Illinois Researchers Use AI to Teach Robots Teamwork
Study attempts to tackle the problem of decentralized collaboration
A group of researchers at the University of Illinois Urbana-Champaign used artificial intelligence to “train” teams of robots or drones to work together without the benefit of communicating with one another.
This kind of decentralized, AI teamwork is difficult to accomplish because it’s not clear to individual agents what they should do to help a group accomplish a larger goal. The researchers worked to “disentangle” an individual’s impact on a group task to ensure coordination when training decentralized agents using multi-agent reinforcement learning (MARL), a type of machine learning.
“With team goals, it’s hard to know who contributed to the win,” said Huy Tran, an aerospace engineer at the university and one of the researchers. “We developed a machine-learning technique that allows us to identify when an individual agent contributes to the global team objective. If you look at it in terms of sports, one soccer player may score, but we also want to know about actions by other teammates that led to the goal, like assists. It’s hard to understand these delayed effects.”
The science applies to many real-life situations, including military surveillance, robots working together in a warehouse, traffic-signal control, autonomous vehicles or controlling an electric power grid, the team says. Most existing applications use a centralized structure to direct agents, an approach that struggles when deployed in large, unpredictable environments with limited communication.
“It’s easier when agents can talk to each other,” Tran said. “But we wanted to do this in a way that’s decentralized, meaning that they don’t talk to each other. We also focused on situations where it’s not obvious what the different roles or jobs for the agents should be.”

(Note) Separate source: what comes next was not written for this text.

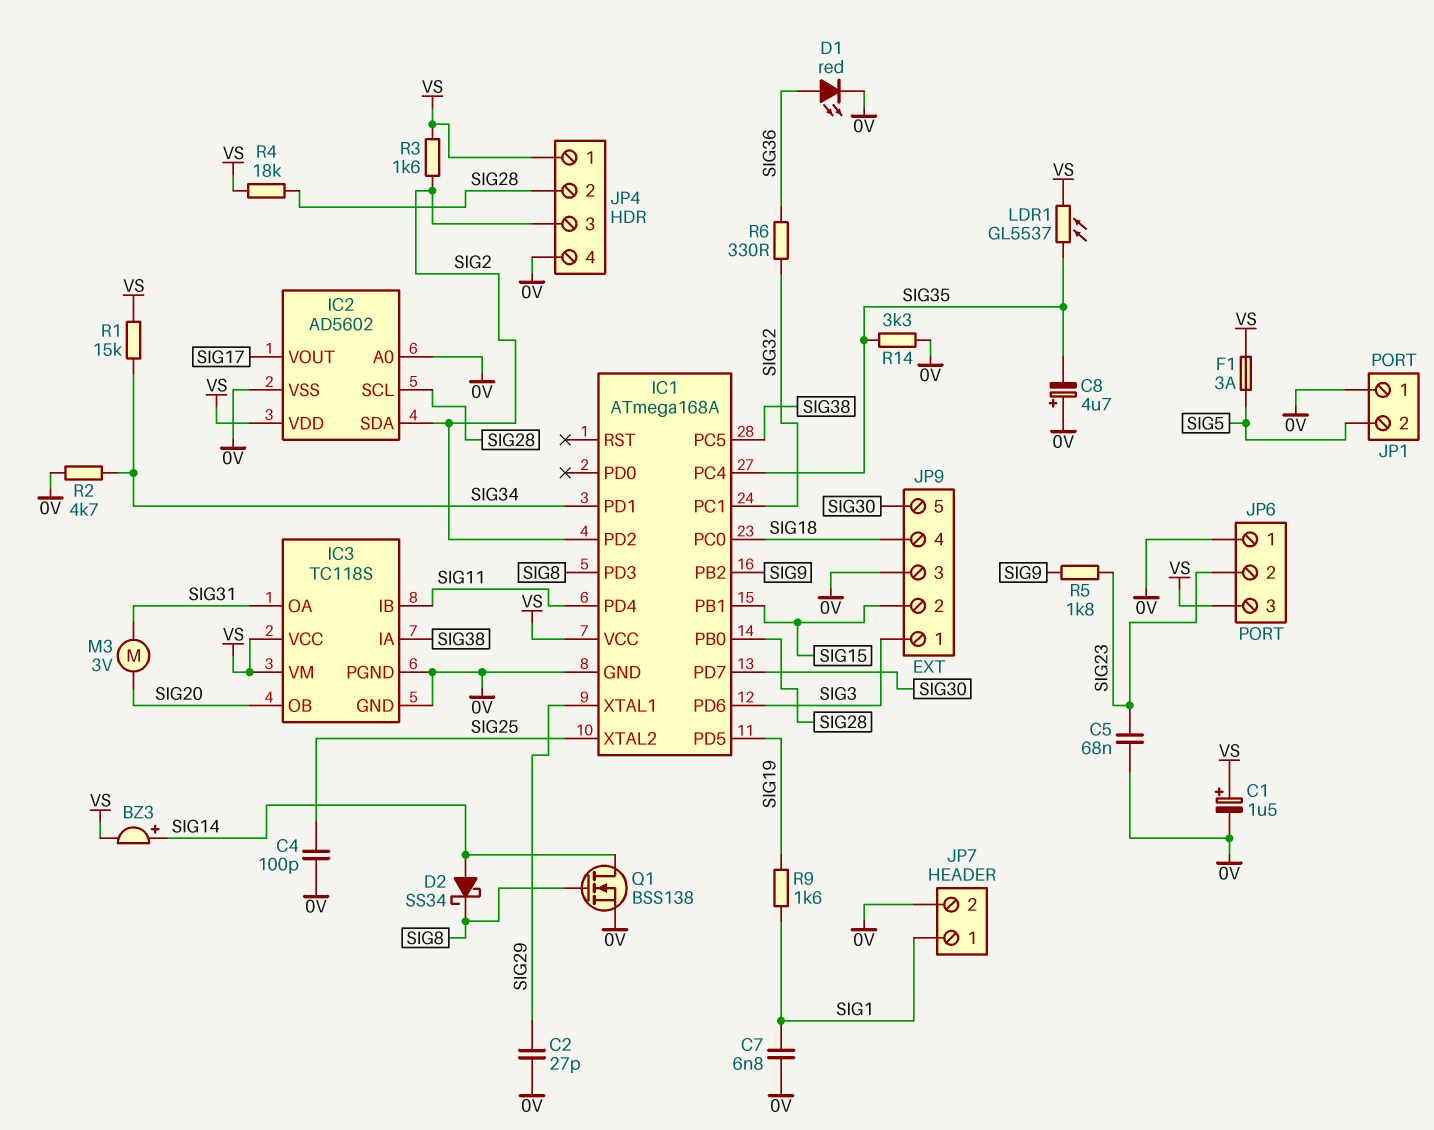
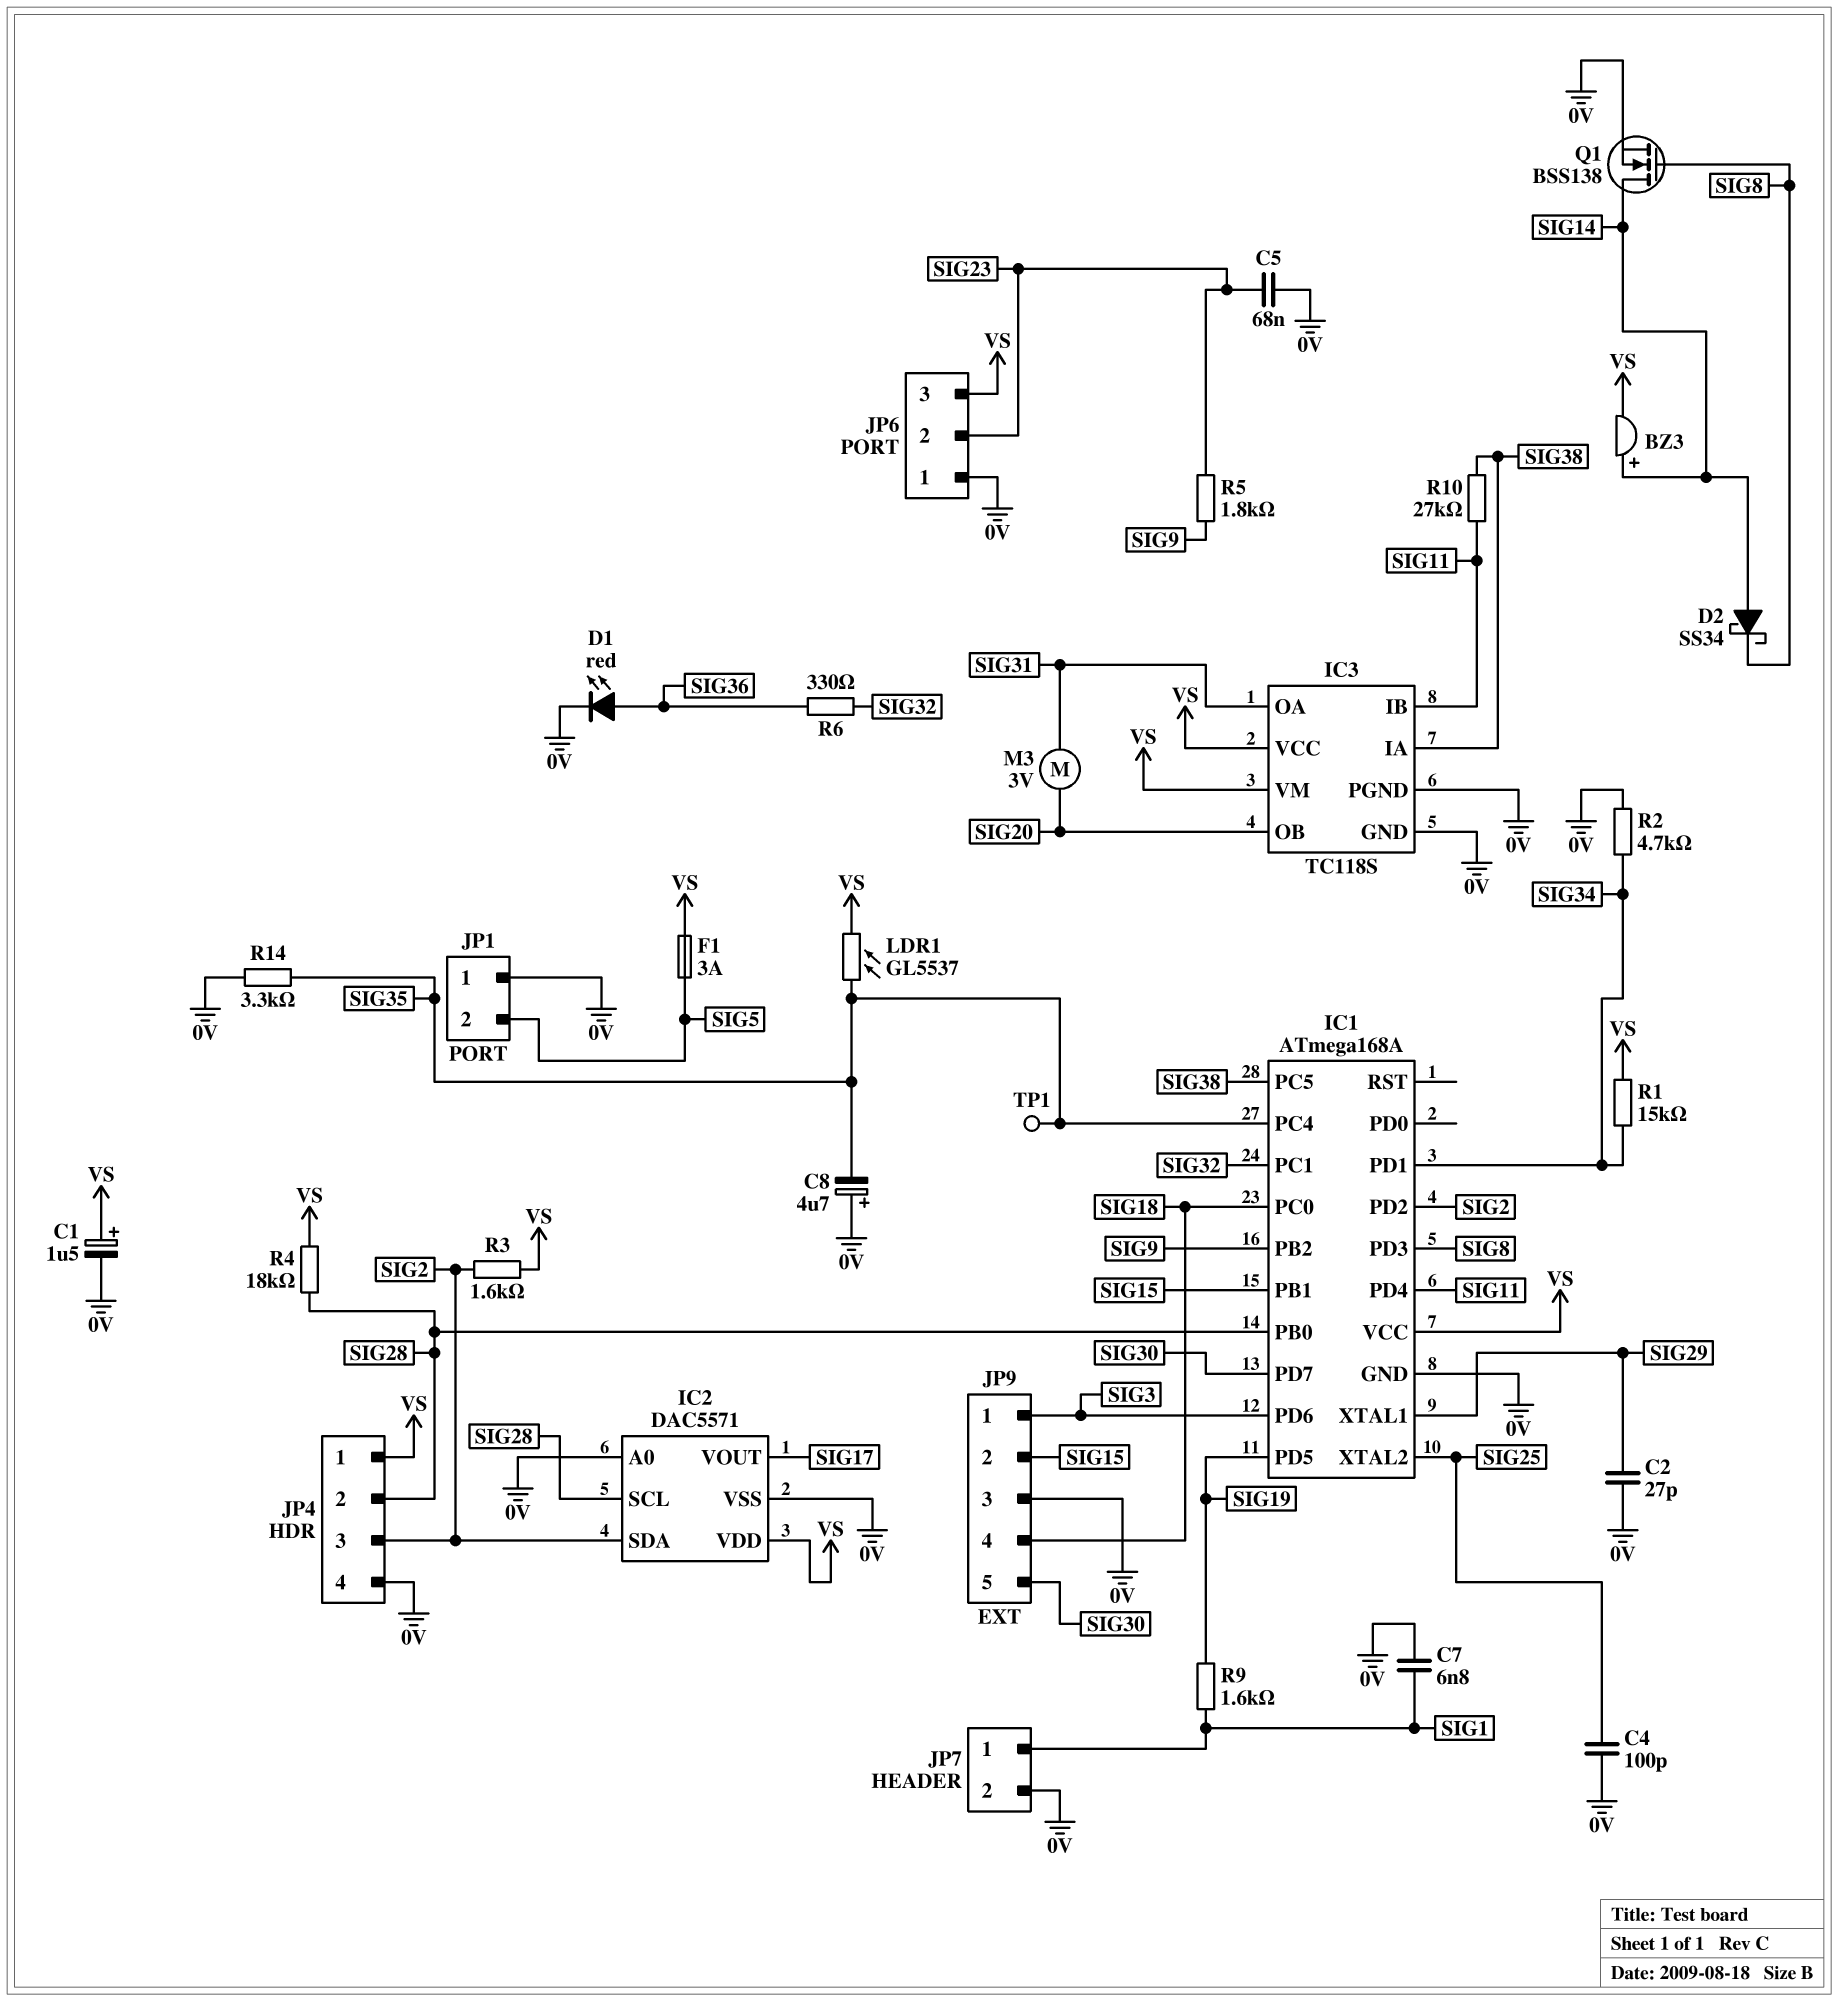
IC2: AD5602 -> DAC5571
R10: none -> 27k (SIG11, SIG38)
TP1: none -> test point (SIG35)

Specifically, the engineers used MARL to teach the agents to play simulated games, like capture the flag and Starcraft, a popular computer game. The algorithms include a utility function that tells an agent when it is doing something useful or good for the team and one that identifies when an agent is doing something that doesn’t contribute to the goal.
The team’s study, “Disentangling Successor Features for Coordination in Multi-agent Reinforcement Learning,” was published in the Proceedings of the 21st International Conference on Autonomous Agents and Multiagent Systems in May. Tran and Girish Chowdhary advised students Seung Hyun Kim and Neale Van Stralen on the project.